2003 - Born Alive Infant Protection Act
By defining “live birth” to include a live birth after an abortion, Wisconsin established a bright line between abortion and infanticide. Wisconsin laws and regulations are required to be interpreted so that every baby born alive after an abortion has the same legal status and legal rights as a baby born alive after a normal delivery resulting from a “natural or induced labor or a cesarean section.” This law was enacted in response to numerous instances where babies who survived abortions were tragically left to die with no attempts made to assess their medical condition or to even provide basic comfort care. (See s. 990.001 (17) and s. 990.01 (19j) for the definitions and the rule of construction.)
2005 - Cord Blood Donation
Section 146.343 created a mechanism for the donation of umbilical cord blood by informing pregnant women of the option of donating the umbilical cord blood of their newborn babies to accredited cord blood banks. Umbilical cord blood is rich in stem cells. Dozens of diseases and conditions have already been successfully treated with the use of cord blood stem cells. This ethical use of stem cells does not involve the destruction of human life in any manner.

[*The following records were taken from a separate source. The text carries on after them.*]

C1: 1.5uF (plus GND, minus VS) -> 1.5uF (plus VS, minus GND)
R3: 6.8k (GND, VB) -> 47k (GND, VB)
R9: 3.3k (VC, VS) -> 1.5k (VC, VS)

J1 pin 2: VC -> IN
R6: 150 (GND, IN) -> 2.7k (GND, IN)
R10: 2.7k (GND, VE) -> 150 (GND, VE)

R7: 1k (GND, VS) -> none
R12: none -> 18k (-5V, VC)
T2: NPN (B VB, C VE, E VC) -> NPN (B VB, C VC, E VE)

2011 - Provision in Biennial State Budget (Act 32) to prevent the University of Wisconsin from participating in any abortion plan and from paying medical students to learn to perform abortions.

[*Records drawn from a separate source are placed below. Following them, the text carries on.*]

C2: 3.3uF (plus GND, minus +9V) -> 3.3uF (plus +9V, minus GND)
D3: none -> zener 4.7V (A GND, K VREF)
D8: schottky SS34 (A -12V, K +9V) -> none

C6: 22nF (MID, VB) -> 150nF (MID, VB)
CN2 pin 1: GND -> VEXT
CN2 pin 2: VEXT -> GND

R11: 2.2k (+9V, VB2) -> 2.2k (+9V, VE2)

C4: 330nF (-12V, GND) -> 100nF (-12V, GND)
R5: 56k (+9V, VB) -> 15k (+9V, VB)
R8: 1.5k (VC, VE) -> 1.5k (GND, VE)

2011 - Provision in Biennial State Budget (Act 32) to defund Planned Parenthood by $1 million under the Title V Program.
2012 - The Coercive and Web Cam Abortion Prevention Act
Wisconsin Act 217 -- For far too long, numbers of women have reported that they were coerced into having abortions. The new law ensures that an assessment will be made to determine if a woman's consent to an abortion is voluntary. The bill requires that the abortionist speak to the woman in private to determine if she is being coerced. If she is a potential or actual victim of domestic abuse, the abortionist must give her information on where she can receive help. In addition, women will be further protected by requiring a physical exam and in- person administration of dangerous chemical abortion-inducing drugs like RU 486. This requirement would prohibit webcam abortions which are occurring in Iowa and Minnesota from being introduced into local communities in Wisconsin. Over 2,200 adverse incidents were reported by the FDA since 2000 from use of abortion-inducing drugs, including the deaths of 14 women. RU 486 abortions, administered after a woman has been diagnosed as being pregnant, are different from the morning after pill. Finally, Wisconsin Act 217 repeals penalties to women who obtain abortions. This repeal removes a conflict in the statues and ensures that once abortions become illegal again in Wisconsin, a woman who obtains an abortion cannot be fined or imprisoned. Wisconsin Right to Life was the lead organization promoting this measure.
2012 - Opt-Out of Abortion Subsidies in ObamaCare
Wisconsin Act 218 -- As reported time and again, the Obamacare law contains provisions which would lead to federal funding of abortions and rationing of health care. The only recourse the federal law gives to the states is a provision allowing a state to opt-out of abortion coverage in the health insurance exchanges set up by the law. Wisconsin has done that by enacting this law. The new law gives Wisconsin relief from federal taxpayer dollars going for abortions. Wisconsin Right to Life was the lead organization in promoting this measure.